M. Lecoq, aussitôt, voulut rendre à son hôte la lettre que venait de lui remettre Goulard.
—Oh! ouvrez-la, fit le juge de paix, il n’y a aucune indiscrétion...
—Soit, répondit l’agent de la Sûreté, mais passons dans mon cabinet.
Et appelant Janouille:
—Tu vas, lui dit-il, faire déjeuner ce gaillard-là. As-tu mangé ce matin?
—J’ai tué le ver, monsieur, simplement.
—Alors, donne un bon coup de dent en m’attendant, et bois une bouteille à ma santé.
Renfermé de nouveau dans son cabinet avec le père Plantat:
—Voyons un peu, fit l’agent de la Sûreté, ce que nous dit le docteur.
Il brisa le cachet et lut:
«Mon cher Plantat,
«Vous m’avez demandé une dépêche, autant vous griffonner en toute hâte une vingtaine de lignes que je vous fais porter chez notre sorcier...»
—Oh! murmura M. Lecoq s’interrompant, M. Gendron est trop bon, trop indulgent, en vérité!
N’importe, le compliment lui allait au cœur. Il reprit:
«... Ce matin à trois heures, nous avons procédé à l’exhumation du corps de ce pauvre Sauvresy. Certes, plus que personne je déplore les circonstances affreuses de la mort de ce digne et excellent homme, mais d’un autre côté, je ne puis m’empêcher de me réjouir de cette occasion unique et admirable qui m’est offerte d’expérimenter sérieusement et de démontrer l’infaillibilité de mes papiers sensibilisés...»
—Maudits savants! s’écria le père Plantat indigné, ils sont tous les mêmes.
—Pourquoi? Je m’explique très bien le sentiment involontaire du docteur. Puis-je n’être pas ravi lorsque je rencontre un beau crime?
Et, sans attendre la réplique du juge de paix, il poursuivit la lecture de la lettre:
«L’expérience promettait d’être d’autant plus concluante que l’aconitine est un des alcaloïdes qui se dérobent le plus opiniâtrement aux investigations et à l’analyse.
«Vous savez comment je procède? Après avoir fait chauffer fortement dans deux fois leur poids d’alcool les matières suspectes, je fais couler doucement le liquide dans un vase à bords peu élevés dont le fond est garni d’un papier sur lequel je suis parvenu à fixer mes réactifs. Mon papier conserve-t-il sa couleur? Il n’y a pas de poison. En change-t-il? Le poison est constant.
«Ici, mon papier, d’un jaune clair, devait, si nous ne nous trompions pas, se couvrir de taches brunes, ou même devenir complètement brun.

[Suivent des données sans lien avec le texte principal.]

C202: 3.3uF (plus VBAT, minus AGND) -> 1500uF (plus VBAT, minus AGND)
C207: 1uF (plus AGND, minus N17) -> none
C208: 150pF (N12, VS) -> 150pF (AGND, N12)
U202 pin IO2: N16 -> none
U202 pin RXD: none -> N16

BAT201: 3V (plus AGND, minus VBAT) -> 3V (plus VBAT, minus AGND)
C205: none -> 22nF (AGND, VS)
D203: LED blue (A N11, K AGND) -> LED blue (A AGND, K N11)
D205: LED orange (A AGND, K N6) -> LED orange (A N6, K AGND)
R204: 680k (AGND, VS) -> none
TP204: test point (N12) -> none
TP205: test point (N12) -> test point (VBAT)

«D’avance, j’avais expliqué l’expérience au juge d’instruction et aux experts qui m’étaient adjoints.
«Ah! mon ami, quel succès! Aux premières gouttes d’alcool, le papier est devenu subitement du plus beau brun foncé. C’est vous dire que votre récit était de la dernière exactitude.

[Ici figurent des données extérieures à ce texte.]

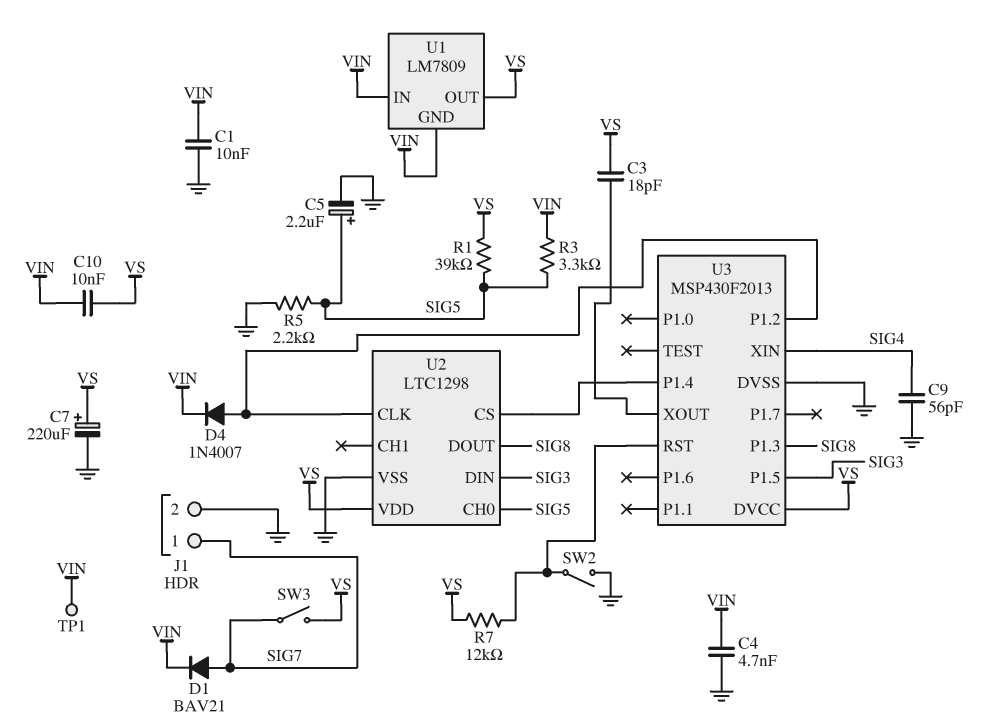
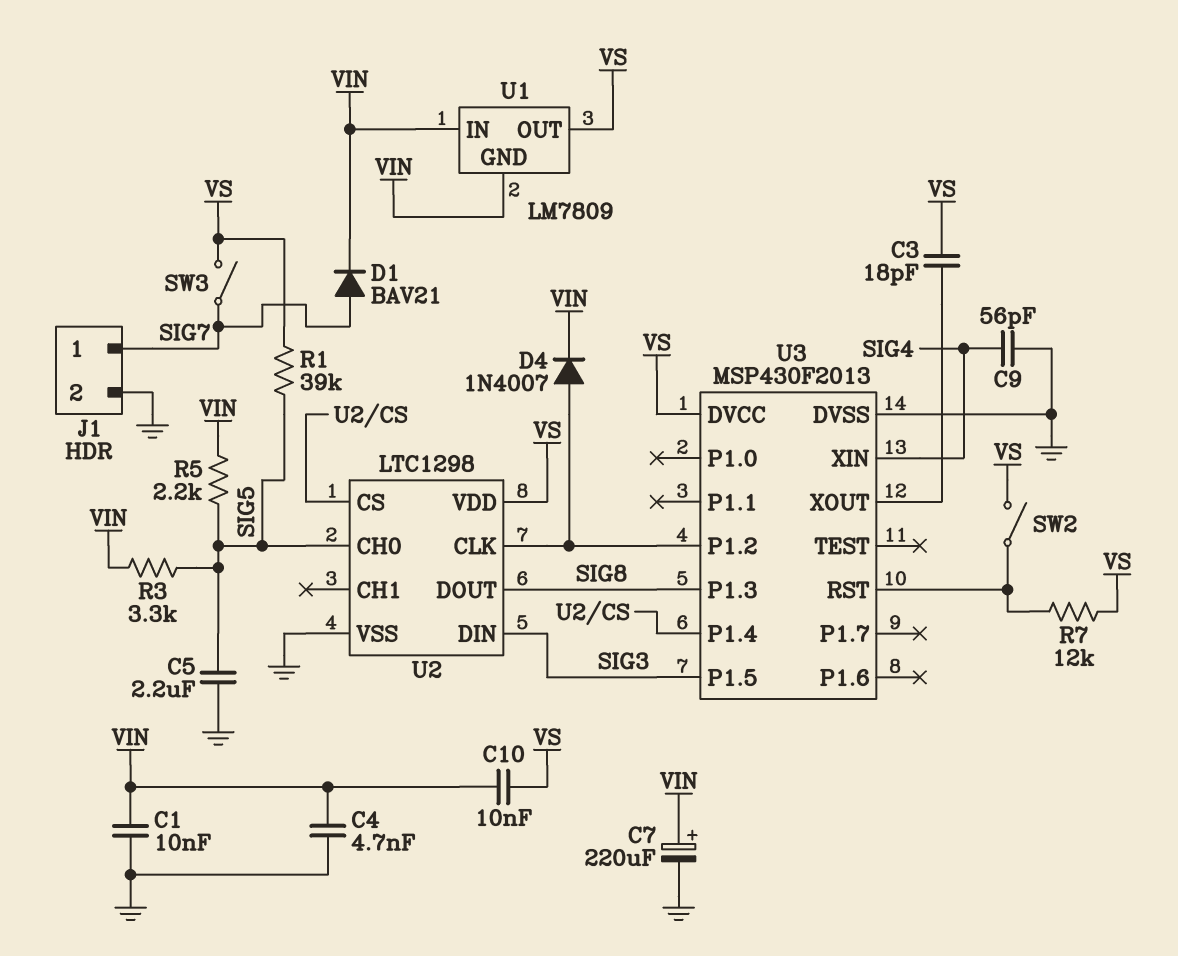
C5: 2.2uF (plus SIG5, minus GND) -> 2.2uF (GND, SIG5)
C7: 220uF (plus VS, minus GND) -> 220uF (plus VIN, minus GND)
R5: 2.2k (GND, SIG5) -> 2.2k (SIG5, VIN)
SW2: switch (GND, U3/RST) -> switch (U3/RST, VS)
TP1: test point (VIN) -> none

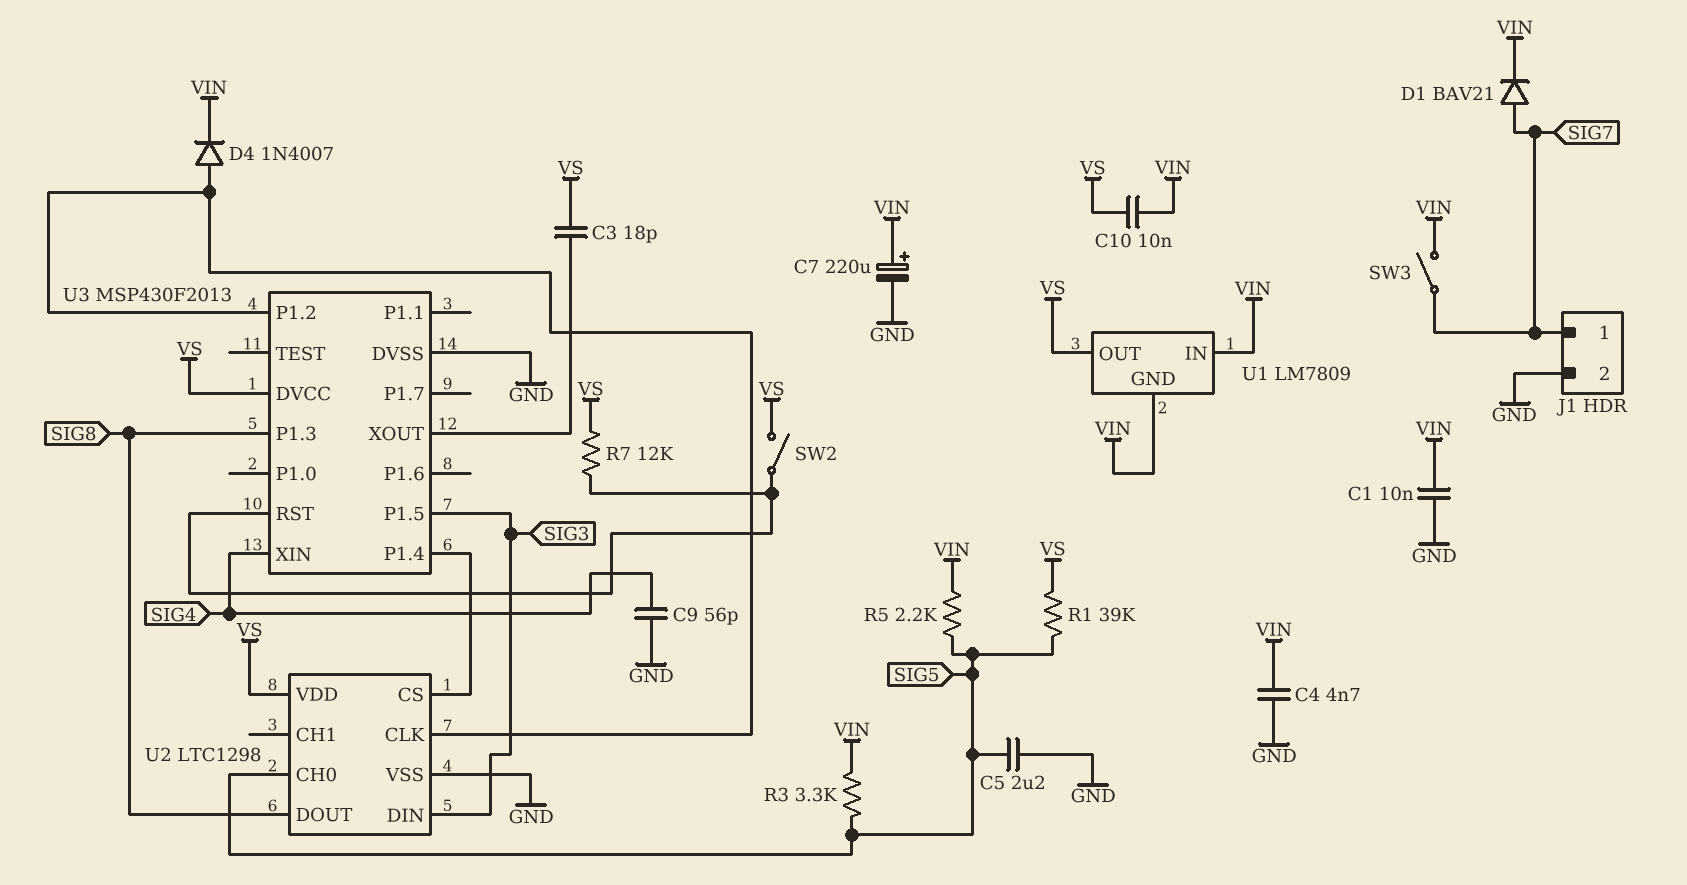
SW3: switch (SIG7, VS) -> switch (SIG7, VIN)

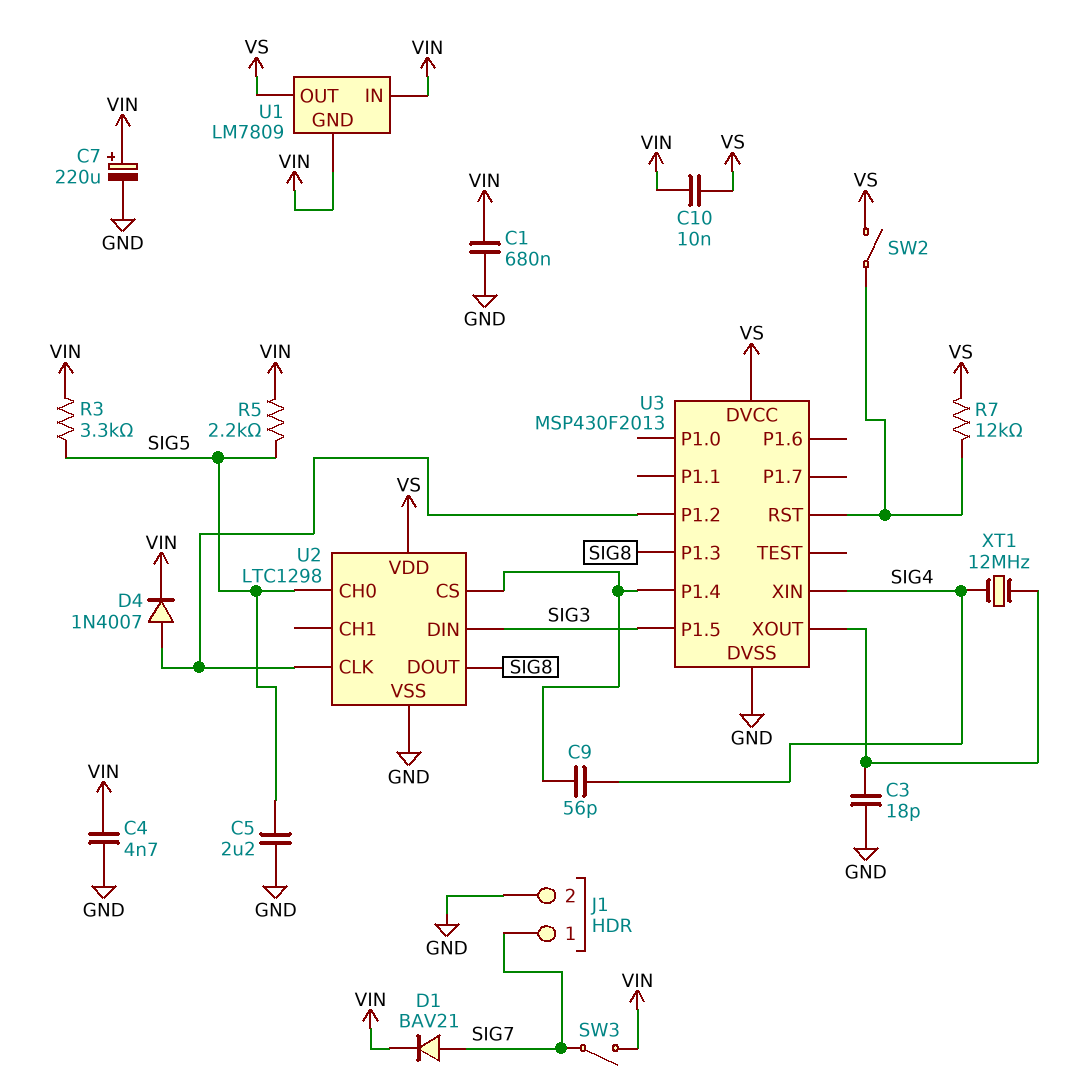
C1: 10nF (GND, VIN) -> 680nF (GND, VIN)
C3: 18pF (U3/XOUT, VS) -> 18pF (GND, U3/XOUT)
C9: 56pF (GND, SIG4) -> 56pF (SIG4, U2/CS)
R1: 39k (SIG5, VS) -> none
XT1: none -> 12MHz (SIG4, U3/XOUT)

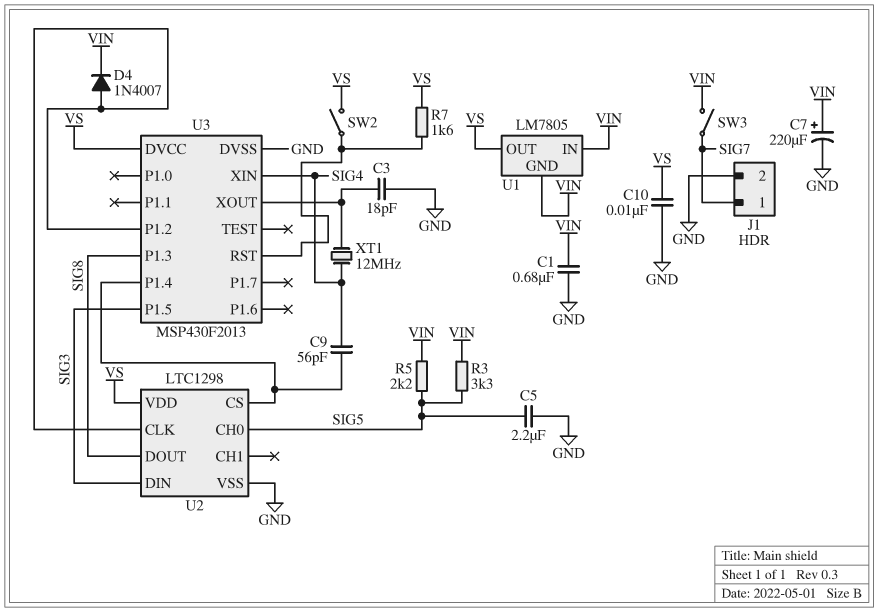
C4: 4.7nF (GND, VIN) -> none
C10: 10nF (VIN, VS) -> 10nF (GND, VS)
D1: diode BAV21 (A SIG7, K VIN) -> none
R7: 12k (U3/RST, VS) -> 1.6k (U3/RST, VS)
U1: LM7809 -> LM7805

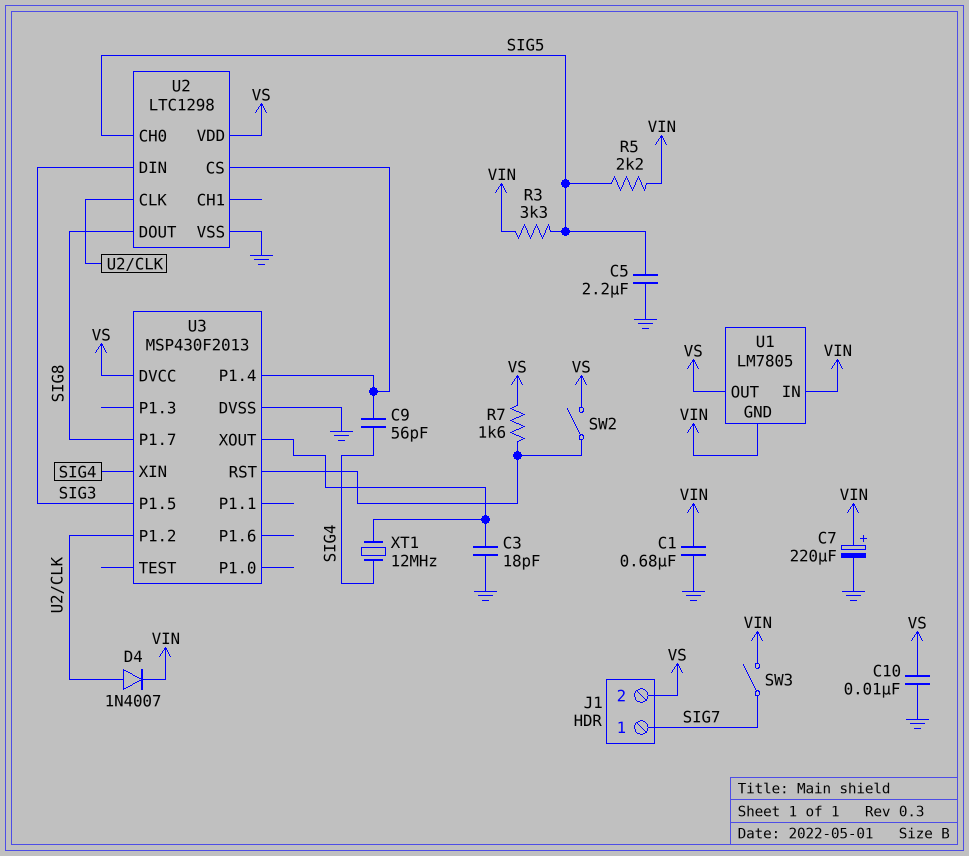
J1 pin 2: GND -> VS
U3 pin P1.3: SIG8 -> none
U3 pin P1.7: none -> SIG8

«Les matières soumises à mon examen étaient littéralement saturées d’aconitine. Jamais, dans mon laboratoire, opérant à loisir, je n’ai obtenu des résultats plus décisifs.
«Je m’attends à voir, à l’audience, contester la sûreté de mon expérimentation, mais j’ai des moyens de vérification et de contre-expertise tels, que je confondrai certainement tous les chimistes qu’on m’opposera.
«Je pense, mon cher ami, que vous ne serez pas indifférent à la légitime satisfaction que j’éprouve...»
La patience du père Plantat était à bout.
—C’est inouï, s’écria-t-il d’un ton furieux, oui, c’est incroyable, sur ma parole. Dirait-on que c’est dans son laboratoire qu’a été volé ce poison qu’il cherche dans le cadavre de Sauvresy? Que dis-je? Ce cadavre n’est plus pour lui que la «matière suspecte». Et déjà il se voit à la Cour d’assises discutant les mérites de son papier sensibilisé.
—Il est de fait qu’il a raison de compter sur des contradicteurs.
—Et en attendant il s’exerce, il expérimente, il analyse du plus beau sang-froid; il continue son abominable cuisine, il fait bouillir, il filtre, il prépare ses arguments!...
M. Lecoq était bien loin de partager la colère du juge de paix. Cette perspective de débats acharnés lui souriait assez. D’avance il se figurait quelque terrible lutte scientifique, rappelant la dispute célèbre d’Orfila et de Raspail, des chimistes de province et des chimistes de Paris.
—Il est certain, prononça-t-il, que si ce lâche gredin de Trémorel a assez de tenue pour nier l’empoisonnement de Sauvresy, ce qui sera son intérêt, nous assisterons à un superbe procès.
Ce seul mot: procès, mit brusquement fin aux longues irrésolutions du père Plantat.
—Il ne faut pas, s’écria-t-il, non, il ne faut pas qu’il y ait de procès.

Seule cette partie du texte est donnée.